I don’t think we should let God off so easily. We should hold God accountable for the errors of compulsory heterosexuality and the gender binary. These are not solely human errors, if God has anything at all to do with us. If my statement above is true, that God and Human are a hybrid unified entity, that, in fact, everything is God, what do we ask God to give us in reparation for Hir sin? Money won’t work because God doesn’t use it, and the argument can be made that S/he is already spreading money around – it’s not Hir fault that inequities exist-that’s up to us to fix. How about a miraculous revision of history to even up the score, making pansexuality normative and homo and heterosexuality just two possible variants on either end of a spectrum; or perhaps making genderfluidity the norm, with male and female just two possible variants on either end of a spectrum? I can dream, but I know that one’s not going to happen, either. Miracles are stories we tell one another as we remember; they do not happen as events unfold, but over time the miraculous accrues as we add layers of meaning and history grows dim.

If I am to believe in truly re-envisioning a system of checks and balances to replace the one- sidedness of the sacrificial system or prayer (the replacement system), where the Divine and humans are collectively held responsible, I have to believe such a system already exists. Since it’s notoriously challenging to discern the movements of the Divine, (and in fact to me, Divinity seems like a Force that moves humans toward compassion) I have to assume that such a system is already in place and functioning. My task becomes locating the moment of Divine reparation in existing behavior. So if God is making reparations already, to whom are they being paid? What do they look like? Where do I hear God’s voice, such that I might recognize that S/he is attempting to make recompense, to return home to me from Hir straying?

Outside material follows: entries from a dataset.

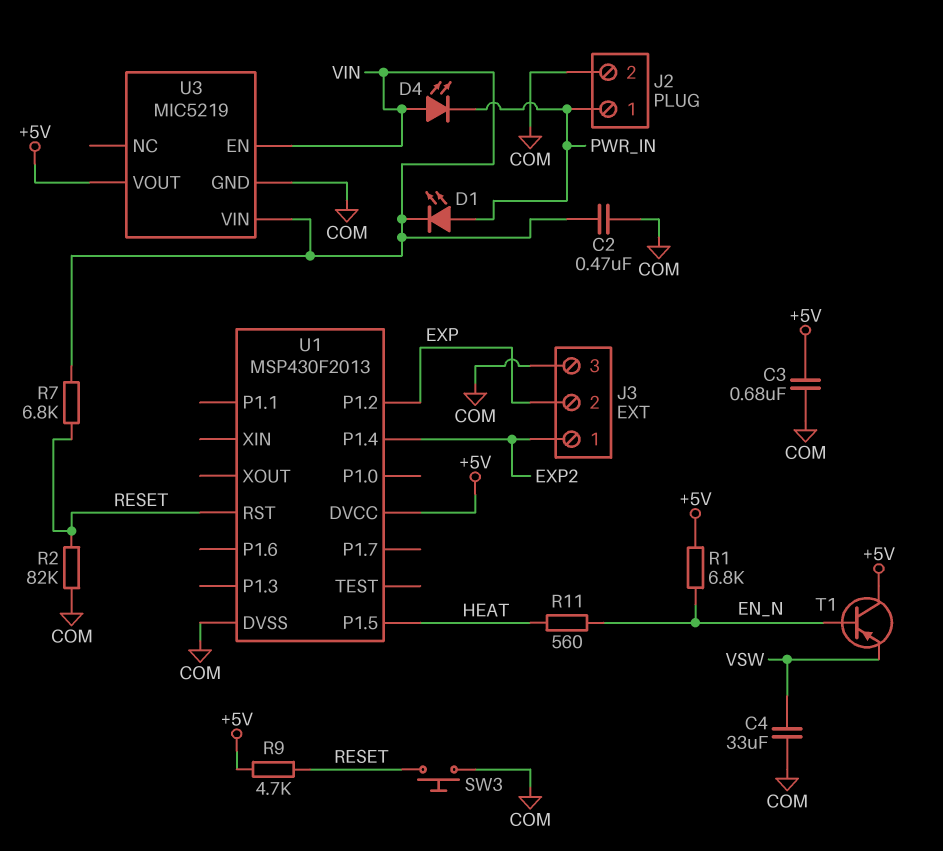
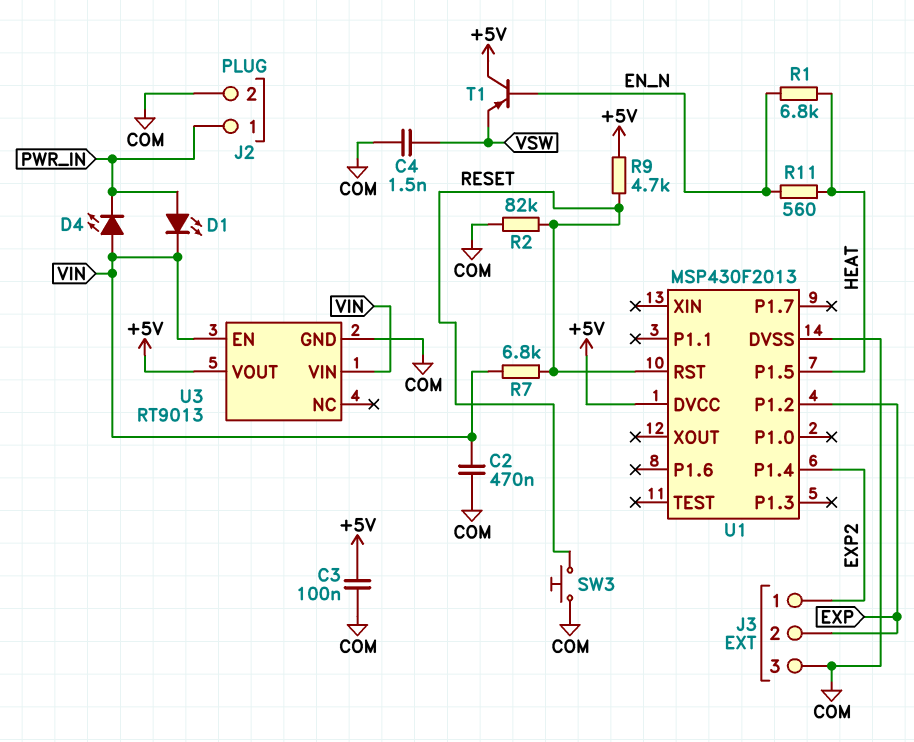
C3: 680nF (+5V, COM) -> 100nF (+5V, COM)
C4: 33uF (COM, VSW) -> 1.5nF (COM, VSW)
R1: 6.8k (+5V, EN_N) -> 6.8k (EN_N, HEAT)
U3: MIC5219 -> RT9013

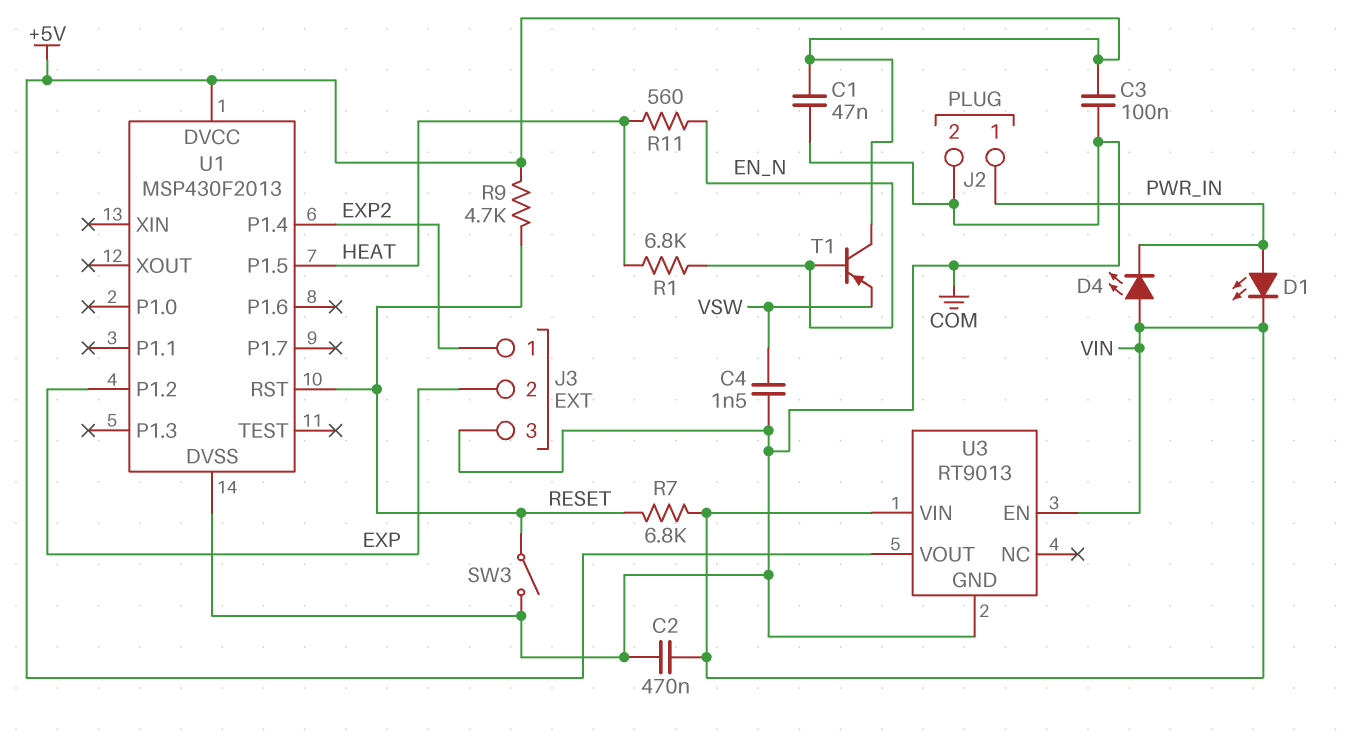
C1: none -> 47nF (+5V, COM)
R2: 82k (COM, RESET) -> none
SW3: button (COM, RESET) -> switch (COM, RESET)

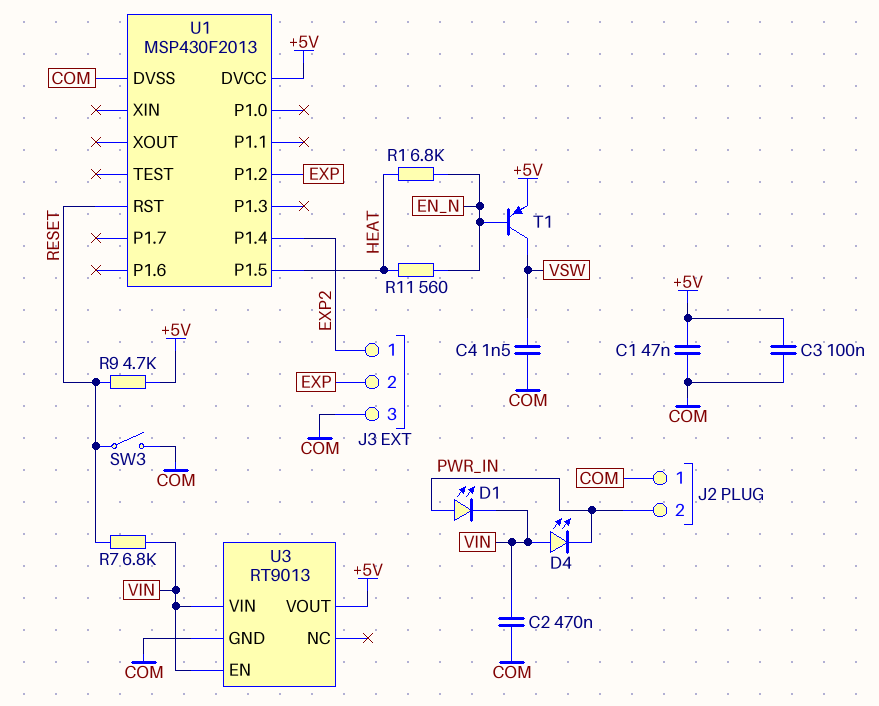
J2 pin 1: PWR_IN -> COM
J2 pin 2: COM -> PWR_IN
T1: PNP (B EN_N, C +5V, E VSW) -> PNP (B EN_N, C VSW, E +5V)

I hear Hir making an offering for Hir redemption every time a community supports its LGBT members. God is adding one more small payment on the huge debt S/he has incurred every time a transgender person is acknowledged as belonging to the gender s/he claims. Every time a gay or lesbian couple in DC gets married. Every time a transgender child is allowed to dress in the clothing s/he chooses, God is doing tshuvah. S/he’s not off the hook yet, and S/he won’t be until every one of us is free, everywhere. S/he has a very long way to go. But I believe one day S/he will complete this tshuvah. And we must hold Hir to it by telling our stories, being out, living queer – and hence providing Hir with opportunities to move humans toward compassion.